Verschiedene Online-Medien berichten heute über die gravierenden Probleme, welche die Aufhebung der Visumspflicht für Mazedonien, Serbien und Montenegro im vergangenen Dezember nun mit sich bringt…

Verschiedene Online-Medien berichten heute über die gravierenden Probleme, welche die Aufhebung der Visumspflicht für Mazedonien, Serbien und Montenegro im vergangenen Dezember nun mit sich bringt. Die SVP hatte in diesem Zusammenhang bereits am 15. Juli 2009 vor einer Einreisewelle aus dem Balkan gewarnt. Deshalb versenden wir das damalige Communiqué nochmals in ungeändertem Wortlaut. Ein weiterer Kommentar erübrigt sich…

Schrankenlose Balkaneinwanderung statt Stärkung der Sicherheit?

(SVP) Die EU will die Visumspflicht für Serbien, Mazedonien und Montenegro aufheben. Auch die Schweiz müsste, als Schengen-Mitgliedstaat, diese Regeln für die Einreise automatisch übernehmen. Dies obwohl die Probleme, welche eine solche Anpassung mit sich bringt, offensichtlich sind. Die SVP fordert den Bundesrat deshalb auf, bei den Einreisebestimmungen für die Balkanstaaten einen Vorbehalt anzubringen und an der Visumspflicht festzuhalten.

Bereits bei den Diskussionen um einen Schengen-Beitritt der Schweiz hat die SVP auf die Gefahr des fortschreitenden Souveränitätsverlustes hingewiesen. Die aktuellen Ereignisse bestätigen einmal mehr, dass unser Land seine Eigenständigkeit in wichtigen Bereichen aufgegeben hat und immer mehr EU-Bestimmungen nachvollzieht, selbst wenn diese keinen Sinn machen.

Der Schweiz entstehen durch den Visums-Entscheid wesentlich mehr Probleme als der EU: Bekanntlich folgen die Einwanderungsströme gewissen „historischen Wegen", die sich in den letzten Jahrzehnten gebildet haben. Türken gehen tendenziell nach Deutschland, Polen nach Grossbritannien, Rumänen nach Italien und Balkanangehörige zieht es meist in die Schweiz. Die damit verbundenen Folgen, beispielsweise hohe Kriminalitäts-, Sozialmissbrauchs- und Arbeitslosigkeitsraten unter den betroffenen Ausländergruppen sind aktenkundig.

Vor dem Schweizer Beitritt wurde uns Schengen als Stärkung der Sicherheit verkauft, alle Warnungen vor den negativen Folgen wurden von den EU-Turbos in den Mitte-Links-Parteien als haltlos abgetan.

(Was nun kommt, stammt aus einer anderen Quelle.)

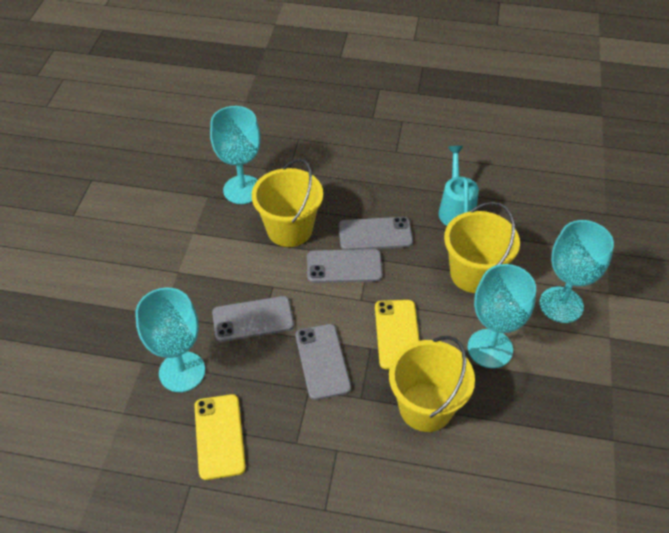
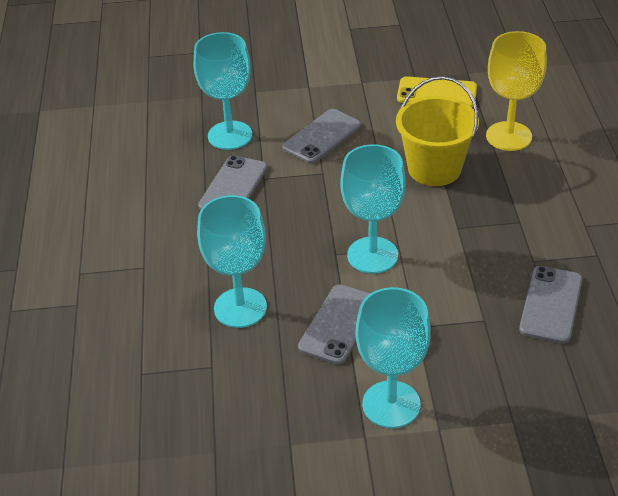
turquoise watering can: 1 -> 0
yellow bucket: 3 -> 1
yellow goblet: 0 -> 1
yellow phone: 2 -> 1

Nun zeigt sich, dass Schengen nicht mehr Sicherheit für unser Land bringt, sondern vielmehr zu einer ungehinderten, schrankenlosen Balkaneinwanderung führt. Die Schweizer Souveränität wird immer weiter unterwandert. Deshalb fordert die SVP den Bundesrat auf, die Notbremse zu ziehen und einen entsprechenden Vorbehalt anzubringen. Für die Einreise von Serben, Mazedoniern und Montenegrinern – die allesamt keine EU-Bürger sind – in die Schweiz muss die Visumspflicht aufrechterhalten werden. Denn eine eigenständige, steuerbare Einwanderungspolitik ist für unser souveränes Land unverzichtbar.